In question is the relationship between Apple executives and former L.A. superintendent John Deasy, who resigned in October. Deasy has said that he did not do anything wrong when securing the deal, but there has been speculation that the bidding process for the deal was modified to favor Apple and Pearson, the company providing content for the devices.
The contract between the Los Angeles Unified School District and Apple was first suspended back in August after Deasy's ties to Apple executives first became apparent, but the district was still planning to spend millions of dollars on iPads up until this week.
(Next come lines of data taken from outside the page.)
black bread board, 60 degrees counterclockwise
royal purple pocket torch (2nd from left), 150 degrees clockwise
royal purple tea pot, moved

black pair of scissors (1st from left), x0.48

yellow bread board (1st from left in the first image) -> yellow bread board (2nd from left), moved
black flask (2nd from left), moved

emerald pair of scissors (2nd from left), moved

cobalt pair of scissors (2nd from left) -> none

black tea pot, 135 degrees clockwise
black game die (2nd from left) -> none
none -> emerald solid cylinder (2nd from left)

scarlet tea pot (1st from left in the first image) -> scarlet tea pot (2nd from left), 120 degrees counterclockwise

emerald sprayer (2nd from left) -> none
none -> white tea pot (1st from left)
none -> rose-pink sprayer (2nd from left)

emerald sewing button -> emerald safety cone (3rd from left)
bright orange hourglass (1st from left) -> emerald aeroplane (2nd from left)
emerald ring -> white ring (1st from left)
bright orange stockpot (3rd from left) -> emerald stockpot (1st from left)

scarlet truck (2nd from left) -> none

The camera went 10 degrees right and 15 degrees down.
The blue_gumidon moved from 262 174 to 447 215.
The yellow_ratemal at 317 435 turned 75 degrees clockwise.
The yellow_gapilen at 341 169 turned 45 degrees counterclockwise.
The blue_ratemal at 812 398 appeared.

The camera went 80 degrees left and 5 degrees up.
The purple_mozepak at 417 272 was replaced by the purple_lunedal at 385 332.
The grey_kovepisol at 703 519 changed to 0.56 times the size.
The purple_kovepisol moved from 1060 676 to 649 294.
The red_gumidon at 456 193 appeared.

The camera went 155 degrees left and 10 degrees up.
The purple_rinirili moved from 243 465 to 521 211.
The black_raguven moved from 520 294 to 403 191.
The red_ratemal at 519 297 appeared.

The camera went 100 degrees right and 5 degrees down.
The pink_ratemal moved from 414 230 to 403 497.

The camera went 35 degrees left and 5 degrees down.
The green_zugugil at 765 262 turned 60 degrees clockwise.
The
Apple's deal with the Los Angeles Unified School District was formed under Deasy in an effort to give all students in the district equal access to technology. A $30 million agreement was signed last year to facilitate an early rollout of the program to 47 schools, which was expected to lead to a larger deal between the two.
Initial testing unveiled quite a few problems with the program, including an issue that saw students discovering security workarounds to freely access content on the iPads, which led to a home use ban on the devices. Despite the cancellation of the current contract with Apple, the L.A. School District plans to continue moving forward with its technology program, shifting towards Chromebooks and other laptops.